The Los Angeles Times recently ran a column entitled Science proves it: Money really can buy happiness. “An international research team has demonstrated that you really can make yourself happier by paying other people to do your time consuming tasks.” The crux of the article is that people who spend money on a time-saving purchase report greater life satisfaction. I have written before about retiring from the things in life that you don’t love doing. In fact, I’ve been advocating and living this philosophy for years. Now studies from Harvard Business School and others are proving it.
There are basically four ways I want to spend my waking hours:
- Being with family and friends
Now, let me share a few things that aren’t on that list: shopping for food, cooking, cleaning, laundry, mowing the lawn, shoveling snow, and maintaining the house, our cars, and even my bicycles.
My wife, Cindy, doesn’t like doing any of these things either. Earlier in my career, with few exceptions, Cindy and I did all those chores. (OK, she did a lot more than I did). Now we hire people to do these chores which frees up our time. One of the interesting conclusions from the research was that the positive effect of buying time was true for people of all income levels. You didn’t have to have a lot of disposable income to benefit. The other interesting tidbit was that “few people do it even when they can afford it.” In their sample of 850 millionaires, only about half reported spending money on outsourcing disliked tasks!

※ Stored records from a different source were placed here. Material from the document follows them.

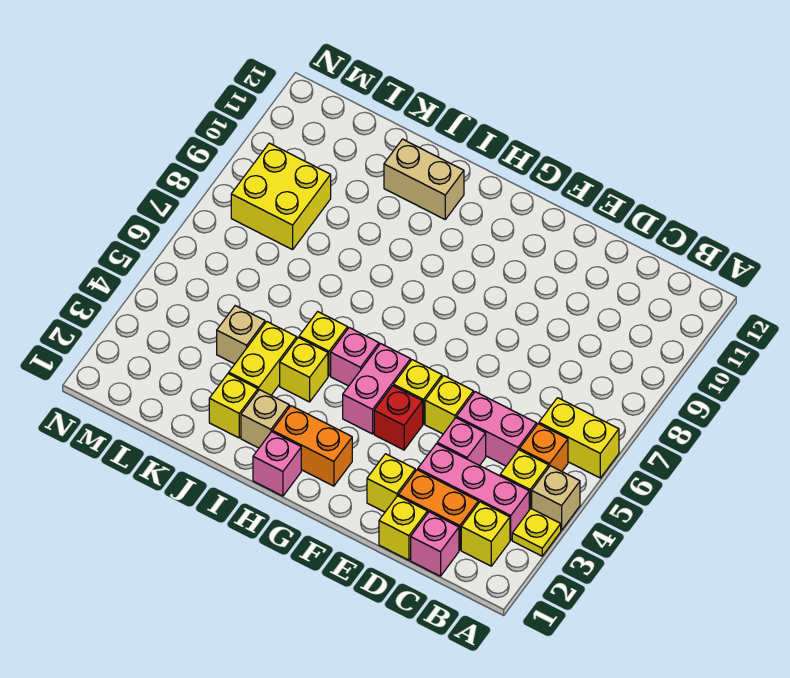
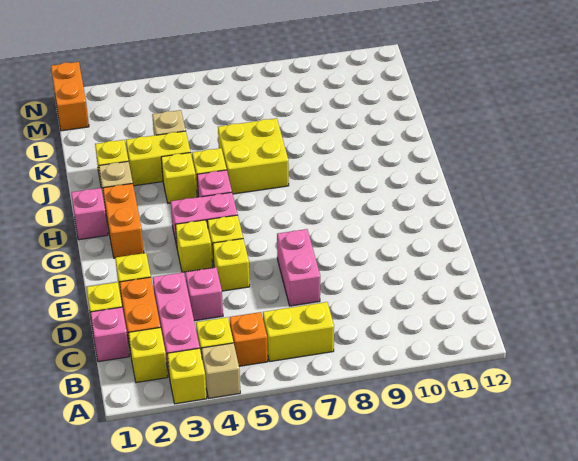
yellow plate A3 level 1 -> yellow brick A3 level 1
yellow brick A6:B6 level 1 -> yellow brick B6:B7 level 1
pink brick C5:D5 level 1 -> pink brick D7:E7 level 1
red brick F4 level 1 -> yellow brick F4 level 1
tan brick I11:J11 level 1 -> none
yellow brick L8:M9 level 1 -> yellow brick I6:J7 level 1
none -> orange brick M1:N1 level 1

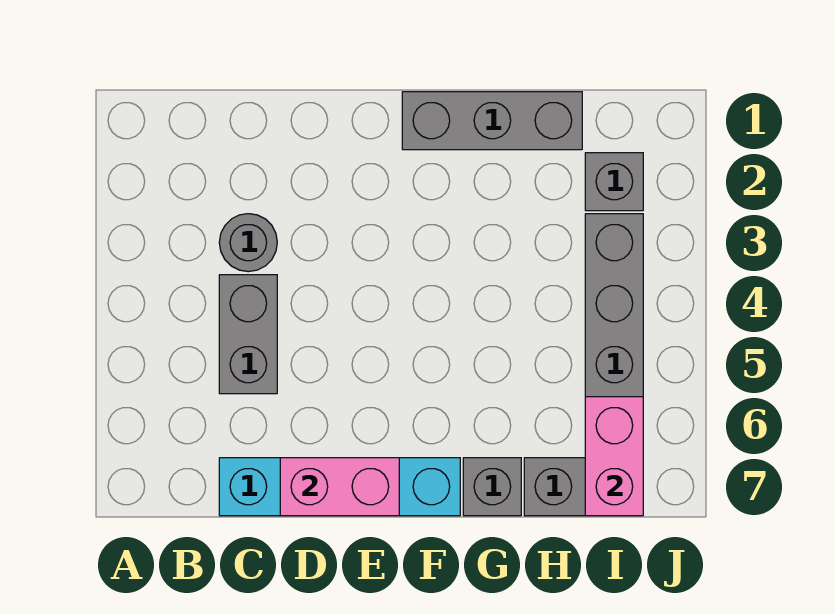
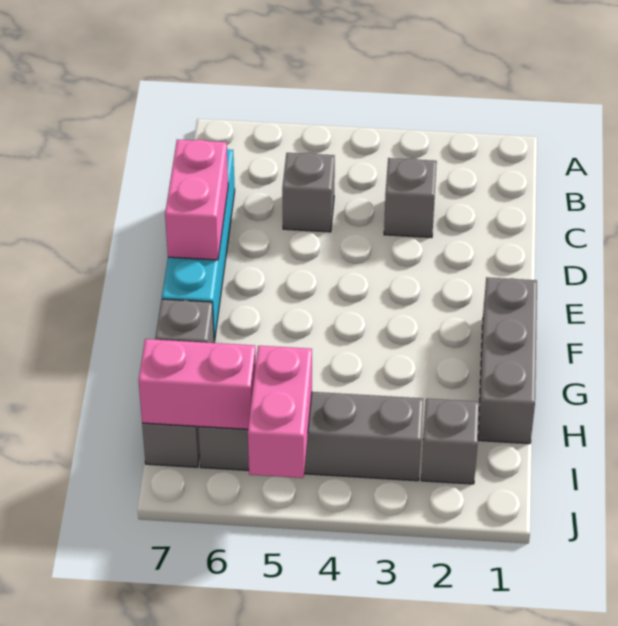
grey round brick C3 level 1 -> grey brick C3 level 1
grey brick C4:C5 level 1 -> grey brick C5 level 1
none -> pink brick I5:J5 level 2

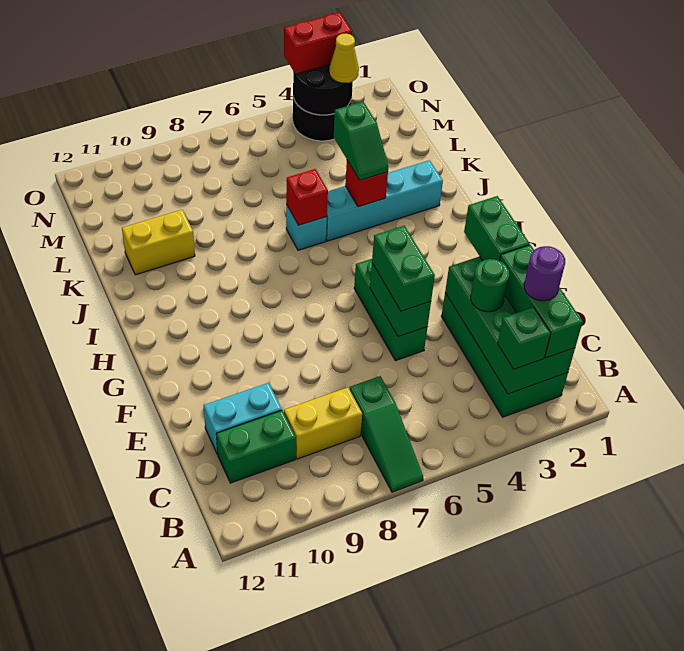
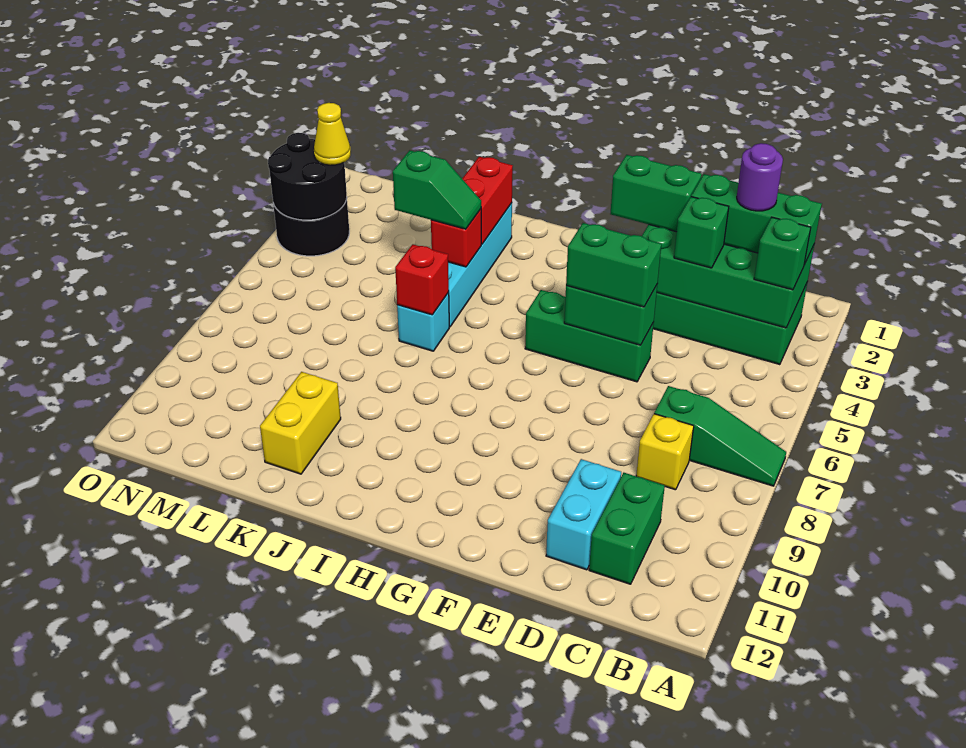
yellow brick C8:C9 level 1 -> yellow brick C8 level 1
green round brick D3 level 3 -> green brick D3 level 3
red brick O3:O4 level 3 -> red brick J2:J3 level 2

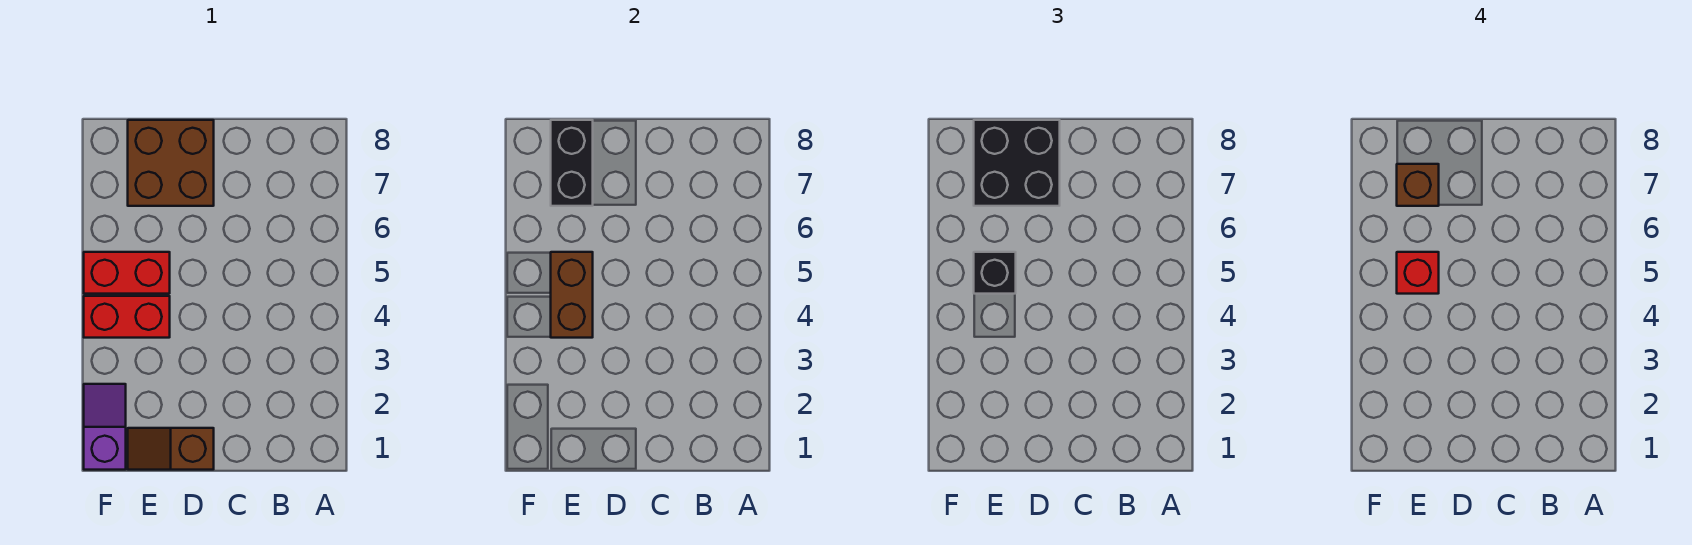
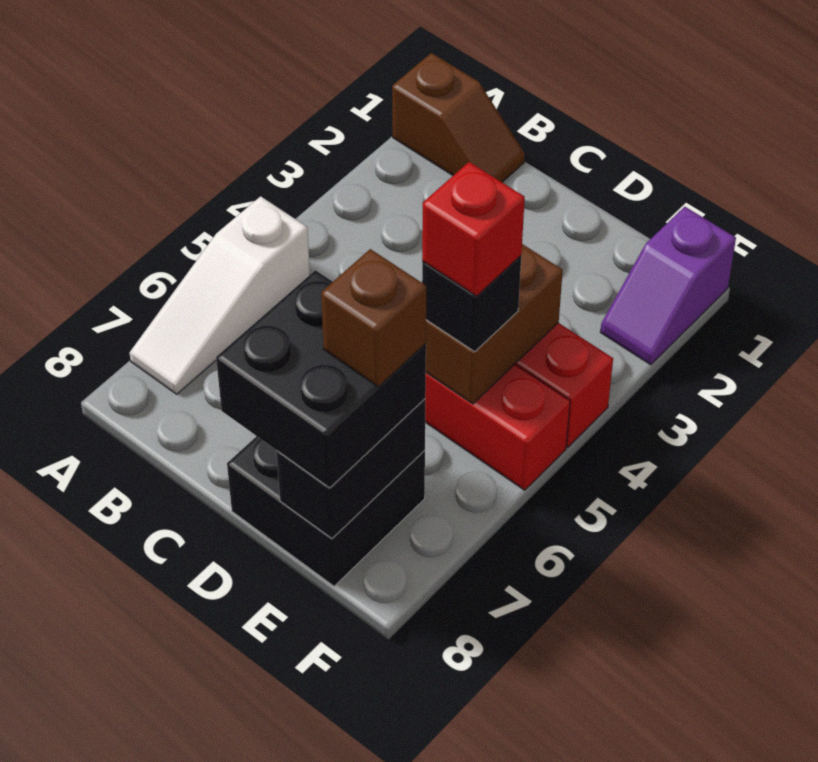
none -> white slope A5:A7 level 1 top 5
brown slope D1:E1 level 1 top D -> brown slope A1:B1 level 1 top A
brown brick D7:E8 level 1 -> black brick D7:E8 level 1

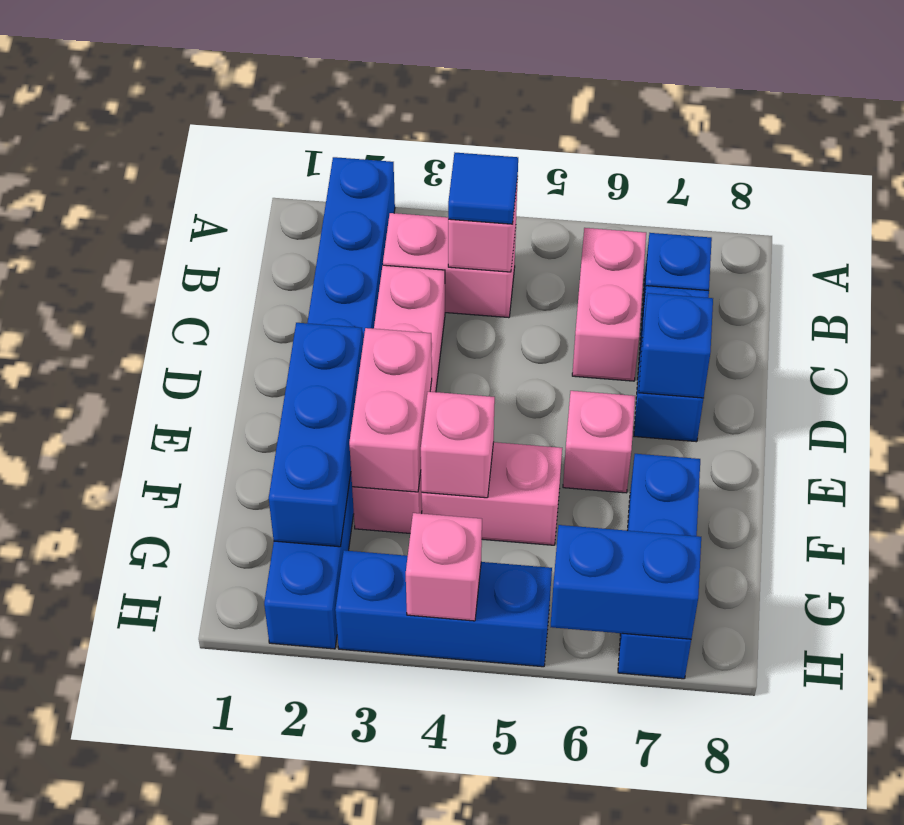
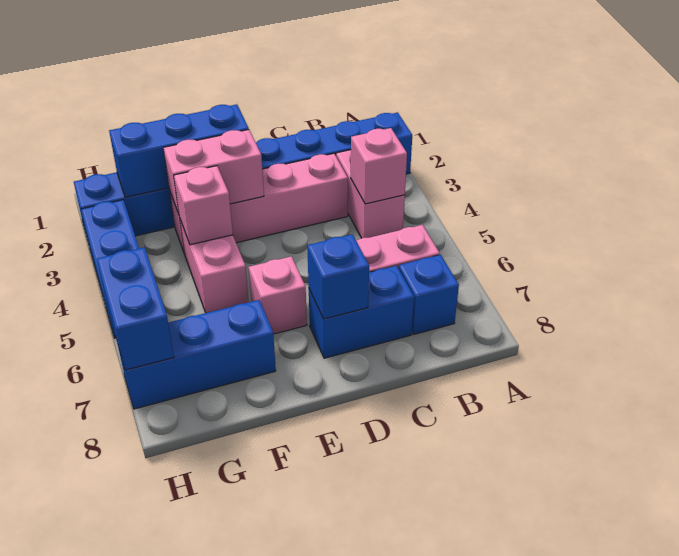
blue tile B4 level 3 -> none
pink brick H4 level 2 -> none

I was recently with clients who have a beautiful second house in the country. They love being there. Sort of. They were complaining that it seemed like when they were up there, they spent the entire time doing chores to maintain the place. I suggested they hire some help. That’s what I do for my little place in the country. I know… I can hear the voices challenging me… it won’t be done as well if I don’t do it. You may be right. But perhaps the trade-off is worth it. With the free time, you can engage in activities that give you pleasure and reduce your level of stress.
In previous articles, I have written on the value of spending money on experiences instead of material things. For instance, taking the family on a vacation or arranging a getaway with old friends. There is considerable research that shows people benefit from buying pleasurable experiences. But this research shows that you might also want to consider buying your way out of experiences that are not pleasurable.
I frequently attend continuing education seminars and/or give presentations in different cities. When I travel for business, I take a couple of extra low-stress days with my “bought time” and enjoy the city. Just this year, I have attended events in Cleveland, Toronto, San Francisco and Chicago. I also presented at the Pennsylvania Bar Institute in Philadelphia and at a national estate planning conference in San Diego. All the cities mentioned are wonderful places to spend at least a couple of days to unwind.
So, think about giving up your apron and lawn mower and buying some happiness.
Just so you know, in the future my column will appear once a month instead of every other week. As much as I enjoy writing these columns, we are so busy at work that I am pressed for time—even with my “bought time,” there are still only 24 hours in a day.